Master's Theses

Date of Award

2011

Document Type

Thesis

Department

Earth and Atmospheric Sciences

Keywords

Stratigraphy, Tectonics, Transpressive Environment

Abstract

"The San Francisco Ridge is bounded by left-lateral strike-slip faults associated with the Septentrional Fault System. In this regard, the Septentrional Fault represents a major fracture in the northeast of the Hispaniola Island and separates an uplifted oceanic crust represented by the Cordillera Septentrional, and a “fore arc” basin, corresponding to the Cibao Valley. The San Francisco Ridge is a 50 km long by 11 km wide deformed and faulted asymmetrical anticline, interpreted as a “push-up” structure. It is located in the northeast region of the Hispaniola Island between the Cordillera Septentrional, to the north, and the Cibao Valley, to the south. The stratigraphy of the study area shows a sequence of limestone and dolomite with early Miocene age, calciclastic and siliciclastic mudstones with middle Miocene age and polymictic conglomerates with Pliocene-Pleistocene age that unconformably overlie the older and fined grained sedimentary units. The conglomerates are located in elevated areas of the San Francisco Ridge, especially in the northeast and northwest regions. The conglomerates have clasts of metamorphic and igneous composition, similar to the lithology reported in the Cordillera Septentrional. Topographic location of conglomerates in the San Francisco Ridge, and the origin of its clastic material, suggests that the San Francisco Ridge was in net contact with the Cordillera Septentrional before the late Miocene. Deposition of the conglomerates was associated with rapid uplifting of the San Francisco Ridge and erosion of the older sedimentary units, in response to compression exerted by the North American plate over the northeastern section of the Caribbean plate, occurred from late Miocene up to Early Quaternary.
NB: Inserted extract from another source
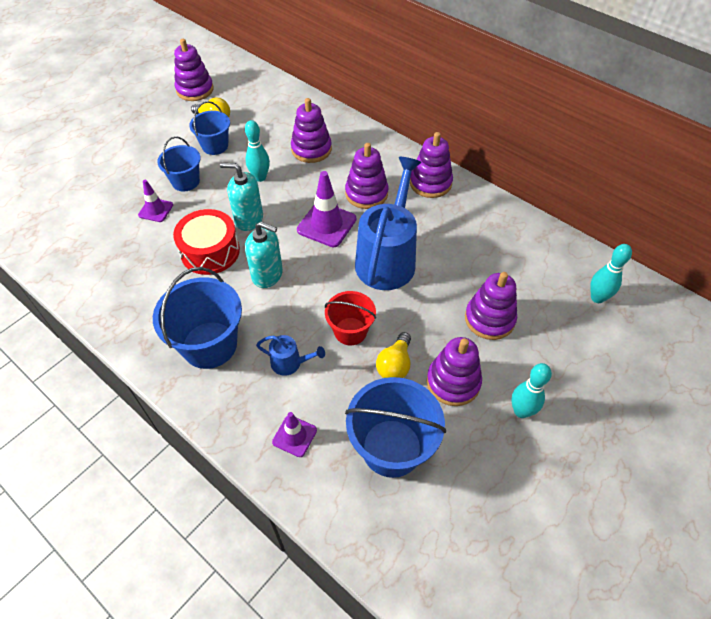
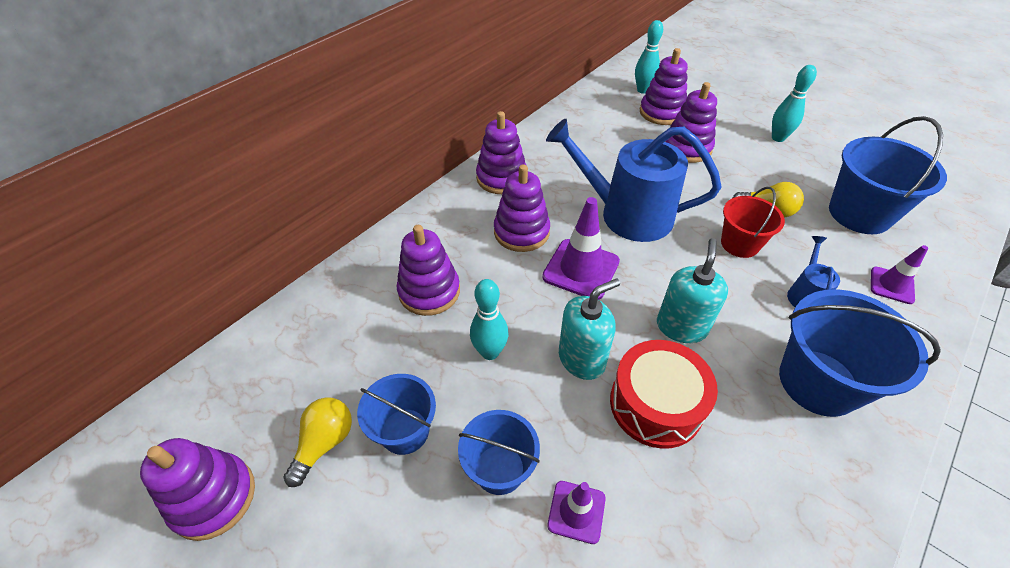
camera: 90 degrees left, 5 degrees down
(248, 219) = (582, 359): turquoise soap dispenser -> turquoise soap dispenser turned 135 degrees counterclockwise
(453, 382) = (768, 173): purple stacking toy -> purple stacking toy (661, 112)

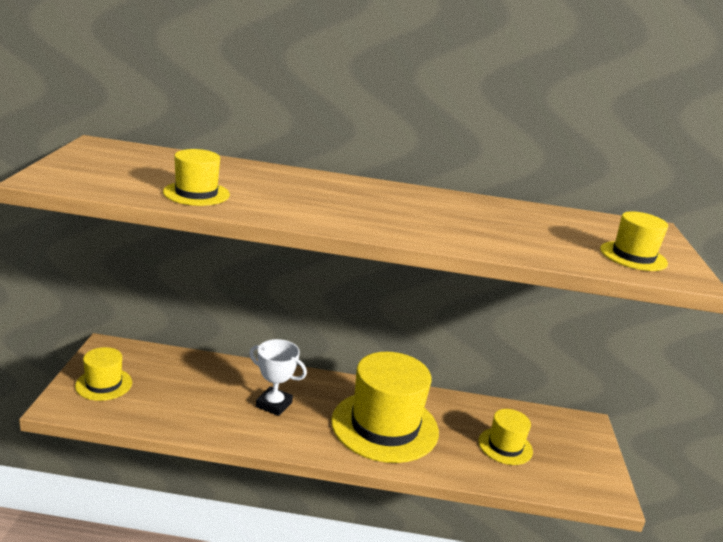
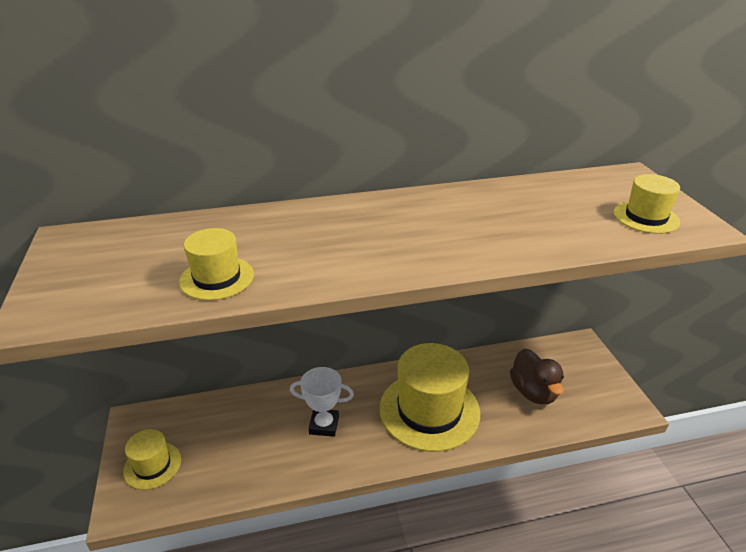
camera: 15 degrees left, 10 degrees up
(505, 446) = (533, 392): yellow hat -> brown duck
Based on the presence of a transpressive environment associated with an active strike-slip faulting zone, and the folding and tilting of the conglomerates along with the presence of a Quaternary “pull apart” represented by the Nagua valley, we conclude that the northeastern part of the Hispaniola Island is tectonically active and represents a major seismic hazard for the community of the Dominican Republic."